First, let me say. It sounds to me that this woman is angry that
1. she has a really good paying job
2. she lived to her standard of living, and now can not stay home with her children, If she has any????? Due to expenses that she has run up for herself, due to that good income.

Next, let me say, some Moms stay at home due to income levels. Not just because they can afford to stay at home. But, because they can't afford to work. Daycare is a big cost.

Also, don't we teach our kids not to stereotype??? Isn't she basically saying that we teach our kids to think all this stuff is women's work?

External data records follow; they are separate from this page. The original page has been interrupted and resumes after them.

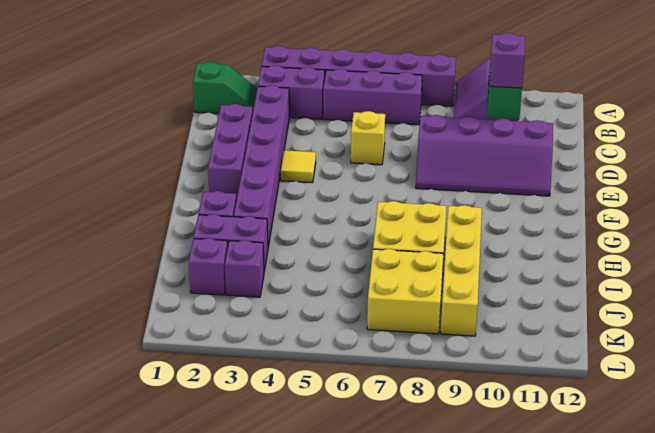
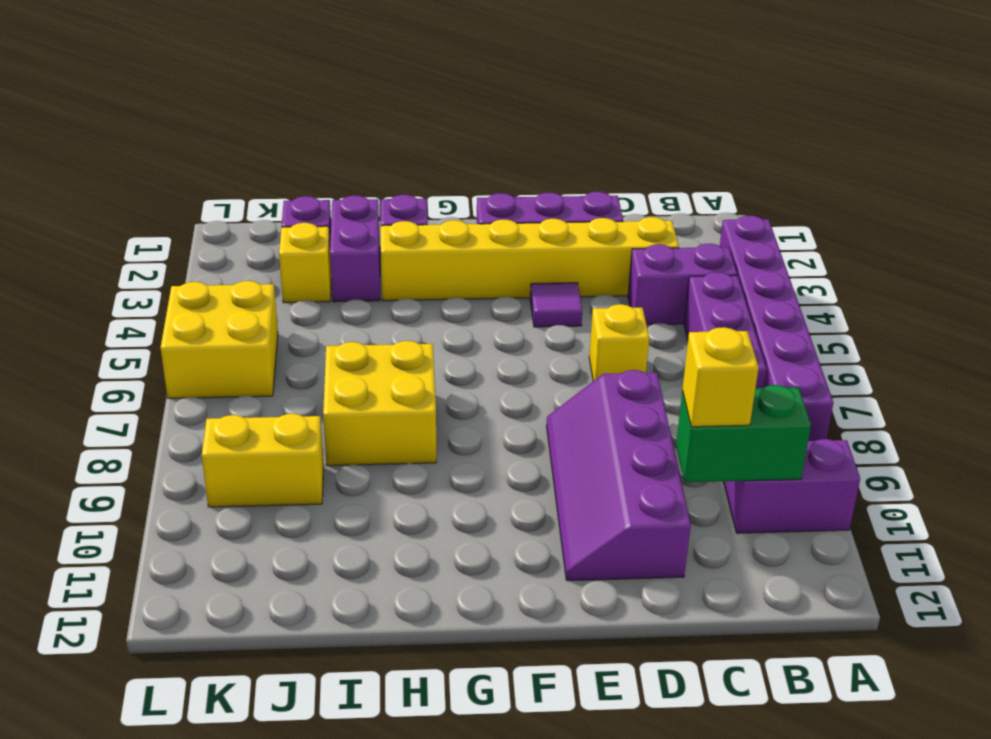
green slope B1:B2 level 1 top 1 -> none
purple brick B3:B4 level 1 -> purple brick B4:C4 level 1
purple brick C3:H3 level 1 -> yellow brick C3:H3 level 1
purple brick C10 level 3 -> yellow brick C10 level 3
yellow tile E4 level 1 -> purple tile E4 level 1
yellow brick H9:K9 level 1 -> yellow brick J9:K9 level 1
purple brick J3 level 1 -> yellow brick J3 level 1
yellow brick J7:K8 level 1 -> yellow brick K5:L6 level 1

Hey, my husband cooks breakfast, and he often cooks dinner over the weekends. Just because maybe her SO might not do this does not mean that other men are not. And dh, needed to pick the kids up from whereever he would do it.

Isn't there women that are not married with and without kids. Unmarried women with and without kids, that are working in all these forces that she mentione???

I am willing to bet that there are women here that have just put their career on hold while being a stay at home mom. Ummmm, putting career on hold to me would mean, ummmm, that they were previously working in one of those fields, and will most likely return to that field, when their children either start school or graduate highschool.

If you don't want to put your youngsters in all those activities, why do you??? Is it worth the stress. My kids choose not participate in lots of activies, and believe me they are very socialized, and realize that there are stay-at-home dads. Some kids have to go to daycare, some kids have to stay with grandparents, aunts uncles. I would have to say at least 50% of the daycare providers are in home daycares!! And as was stated earlier are women. And most likely are women who left a career to take up this new profession. Is daycare not a profession, I would have to say YES it is!!

Does this woman also realize that us stay-at-home moms, also need to see Drs., dentists, and what not. We can't take them with us all the time. Guess what someone is helping us to watch these kids while going to these appts. That means that we are sharing our kids with someone else. Not just keeping them to ourselves to raise.

Some women work because they want too, some work because they have to. Some are lucky enough to be able to stay at home to make cookies with their kids. And smile at that precious little face smiling at them with flour on their nose. Or as they sneak the cookie dough. I know I don't want someone else raising what I have created!!

A work at home mom, who when she looses her work at home job, will either try to stay a stay at home mom, or find work that will work with her child's school schedule, (Like working in a school cafteria, which by the way are mainly women)

Ok, now I will step off the soap box, and let someone else take the stand.

By the way, my dh, changed diapers, and believe he was never deprived of it, and never felt deprived. He also is very fluent in helping with homework.

The woman who brought forth all these issues is a little off her rocker!!:rednose:

mom2-4 08-03-2004 05:24 PM

Forgot to say, even my teen kids, don't want me to "go" to work.

My family is happy with me being at home, and that is all that matters.